The query shown is similar to the star query on p. 44, but the distinguishing factor is that at least one of the constraints is on a fact, not a dimension attribute. This query not only requires different indexing, described below; it also combines elements of the outside-in query. What is required is a notion of dynamic optimization at run-time, such as converting from a star join in the middle of executing the query to a parallel relation scan. Only specialized database vendors have tackled this problem to-date, but some of the relational database vendors are examining it. SQL Rewriting Another exotic technique is the ability of the query optimizer to rewrite the structured query language presented to it into a more efficient form. Even simple requests in SQL can be constructed in several ways, and performance shouldn't depend on anyone's locution. Unfortunately, this is generally not the case, as different phrasing can cause the query optimizer to behave in odd ways. A query optimizer that has to respond to an infinite variety of phrasings will be slower and more limited in finding the optimum path. One approach to resolving this dilemma is to recast the SQL in phrasing that the optimizer is comfortable with. The hope is that the complexities in dynamically rewriting SQL at run-time will be more than offset by a simplified query optimizer, since it will only have to digest sanitized queries. There are no production releases of this technology, but some vendors are working with the concepts in their labs. Indexing Traditional relational database indexing is fairly uniform across products and generally comes in two flavors: B-trees and hashes, each of which has its strengths and weaknesses. For the most part, neither one is satisfactory for decision-support environments. First, these indexes essentially map column values of rows in a single table and provide no information about the intersection of these values across tables. Second, the content of the index is either the attribute value; a unique, internal identifier of each row, called a row ID or RID; or the unique key of the row that contains it. When tables reach tens or hundreds of millions of rows, these indexes become unwieldy, consuming huge amounts of memory and/or causing swapping and thrashing in memory. Third, the index structures are organized for transaction databases and do not take advantage of the stability of the data in a data warehouse between bulk update periods.

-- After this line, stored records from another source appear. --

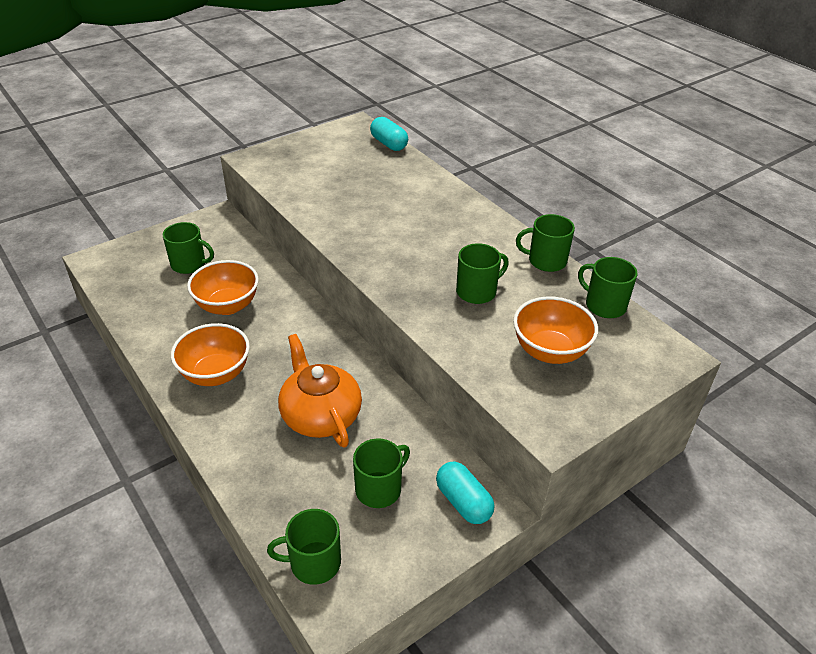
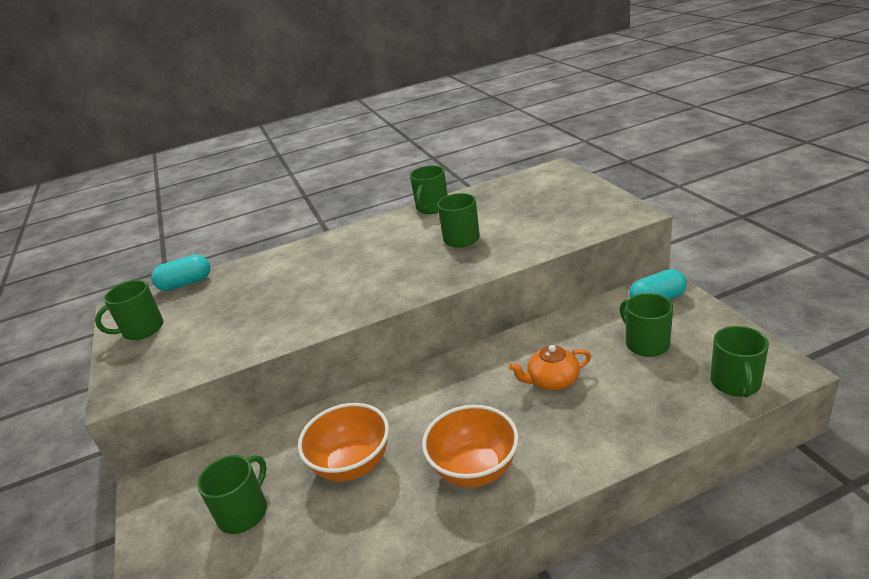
camera: 70 degrees left, 10 degrees down
(320, 415) = (552, 380): orange teapot -> orange teapot, size x0.60
(550, 351) = (544, 210): orange bowl -> none
(604, 305) = (495, 188): green mug -> green mug (142, 329)

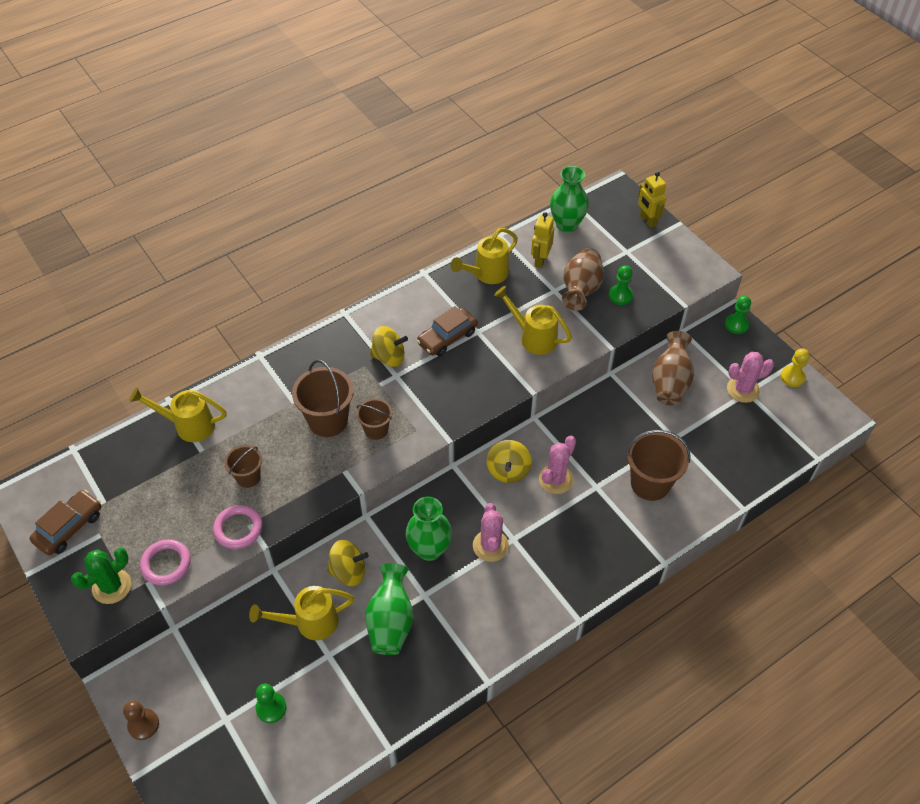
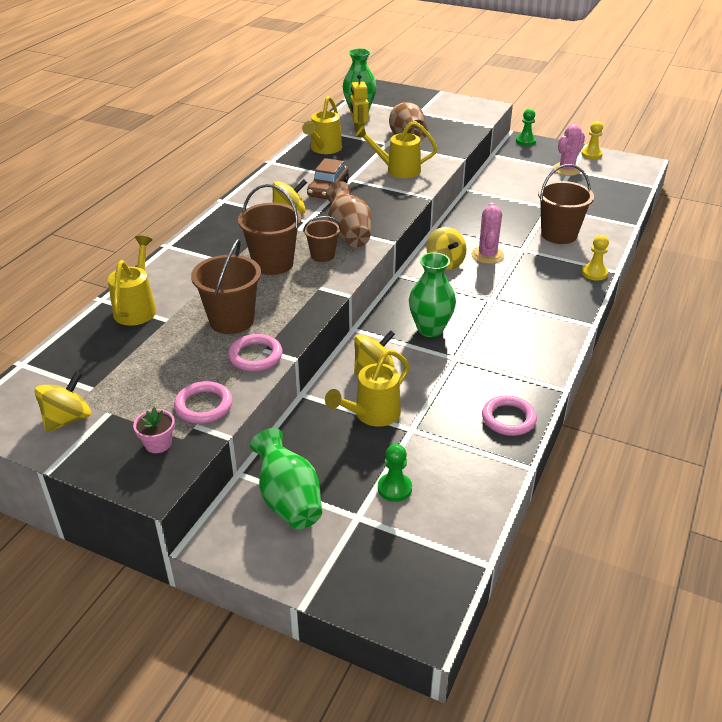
camera: 30 degrees left, 15 degrees down
(69, 527) = (67, 419): brown car -> yellow spinning top
(112, 586) = (158, 443): green cactus -> pink flower pot
(143, 724) = (274, 560): brown pawn -> none
(189, 425) = (137, 308): yellow watering can -> yellow watering can turned 120 degrees clockwise
(248, 477) = (231, 320): brown bucket -> brown bucket, size x1.68
(391, 621) = (444, 385): green vase -> green vase (288, 500)
(413, 687) = (508, 419): none -> pink ring
(490, 546) = (478, 309): pink cactus -> none
(620, 296) = (439, 133): green pawn -> none
(639, 554) = (594, 273): none -> yellow pawn
(647, 220) = (417, 95): yellow robot -> none
(670, 382) = (513, 181): brown vase -> brown vase (348, 234)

Two techniques for decision-support databases are the bitmapped or bit-vector index and the join index. Red Brick has incorporated its own version of a multitable join index, the StarIndex, since its initial release, and was the first of the major players in the data warehousing to release a production version of a bitmapped index. Other vendors have commercial versions of bitmapped indexes, including Mercantile Software Systems in Piscataway, N.J. This year will see more entries in this arena, including Oracle and Sybase IQ. Informix will support join indexing in version 8 of its database. A version of join index processing has been a part of Ingres for years. Join Indexes The typical index in a relational database is a B-tree that maps the values in the indexed column to a RID of a single table. Join indexes, whether or not implemented as B-trees, map the column values to the RIDs of more than one table. For example, in the table on p. 48, the RIDs of the three dimension tables are mapped to the fact table RIDs and combined in a single index. Please note there is variation in the way these indexes can be sorted, but the effect is the same: to locate the rows of one or more tables by arbitrary column values in another table. The example shown is a simplified version of a star index, but one could just as well create separate join indexes for any column in a dimension table and its matching RIDs in the fact table. Another option is to create these compound star indexes for multiple fact tables, and "join" the fact tables by joining the indexes.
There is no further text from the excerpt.